Monday, September 8, 2014

Removing Egypt

It is for freedom that Christ has set us free. Stand firm, then, and do not let yourselves be burdened again by a yoke of slavery” Gal 5:1.

I never get tired of considering the exodus of the children of God.  Their mistreatment was brutal, and their lives were not their own.  Their misery was unsurpassable, and their futures were bleak.   As God sat enthroned, His children stood enslaved…as God heard their cries, His children sought His deliverance…as God rose to take action, His children were ready to be rescued.  Then on a day like no other the pounding of the irons became silent…the taskmasters became absent…the freedom became apparent.  God’s children vowed if they ever received their freedom they would never forget their slavery.  And yet… it only took a journey into the desert where boredom and the mundane set in.  Their cries for deliverance were replaced with their grumblings of discontentment.  The very freedom for which they prayed was replaced with minds bent on entitlement and hearts bent on selfishness.  They wanted more than freedom…they wanted the desert on their terms.  Suddenly, they begin to glamourize the very slavery from which they were rescued.  And there we have human nature.

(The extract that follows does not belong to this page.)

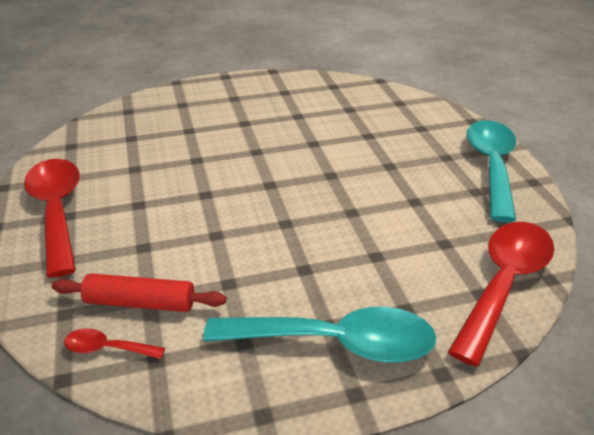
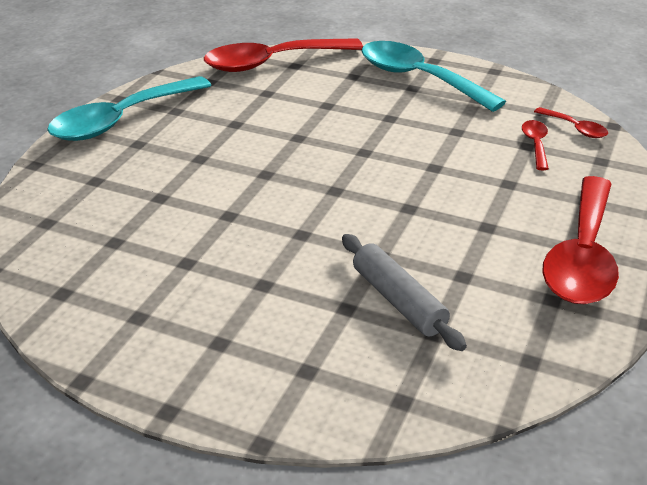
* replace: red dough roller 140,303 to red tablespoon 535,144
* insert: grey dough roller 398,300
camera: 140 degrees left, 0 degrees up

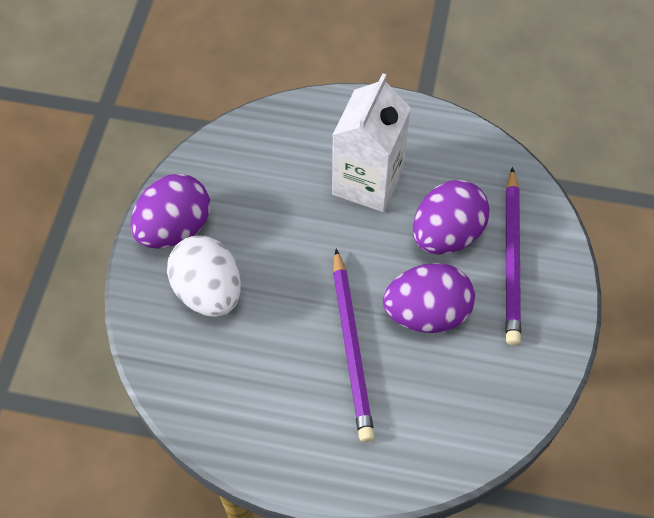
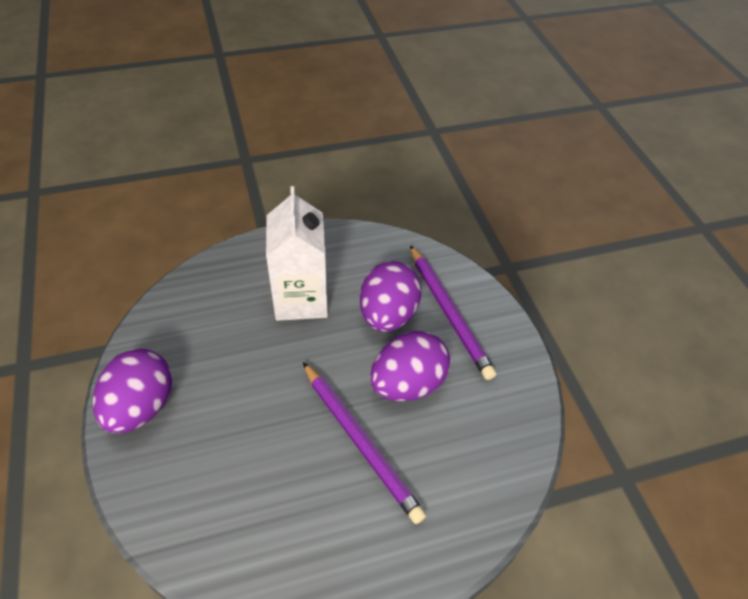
* delete: snow-white toy egg 208,292
camera: 30 degrees left, 10 degrees down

The Israelites had lived in slavery so long that their inclination was to live like they were still in bondage.  They had become accustomed to enslavement as a lifestyle…God knew that even with freedom as an everyday reality, they would always revert to bondage of some sort.  The reality is – for them and for us – that once slavery has been internalized, the mind remains in bondage even when the body is free…He knew, for them to be truly free, He would need to do more than just take them out of Egypt; He also needed to take the Egypt out of themBreathe, Priscilla Shirer, p. 25.

We’ve all been there.  God has set us free in one area and we pick up the chains in another area.  God has given us rest in one set of circumstances, and we make things difficult in another situation.  Why can’t we rest?  Why don’t we give ourselves the Sabbath blessing that God even gave Himself?  I realize this morning that our Sabbath rest, rest at any time from toiling, striving, worrying, etc… is an act of worship.  That’s right!   Resting in God…being still…recognizing our freedom in Him is an act of worship.  Resting from anything that imprisons us communicates to God that we trust Him with our time and future …it demonstrates that we give our bodies to Him as an offering…it shows our confidence that He will replace our mindset with transformation and renewal.  Whatever situation holds you captive this morning will continue to if you don’t make intentional efforts to practice rest, and to learn to walk in your freedom. 

So on the seventh day He rested from all his work.  And God blessed the seventh day and made it holy, because on it he rested from all the work of creating that he had done’ Gen 2:2.  Nothing we create aside from resting in Him will ever be as perfect as what He creates for us.  God made the day of rest holy so that makes our rest a time of worship to Him.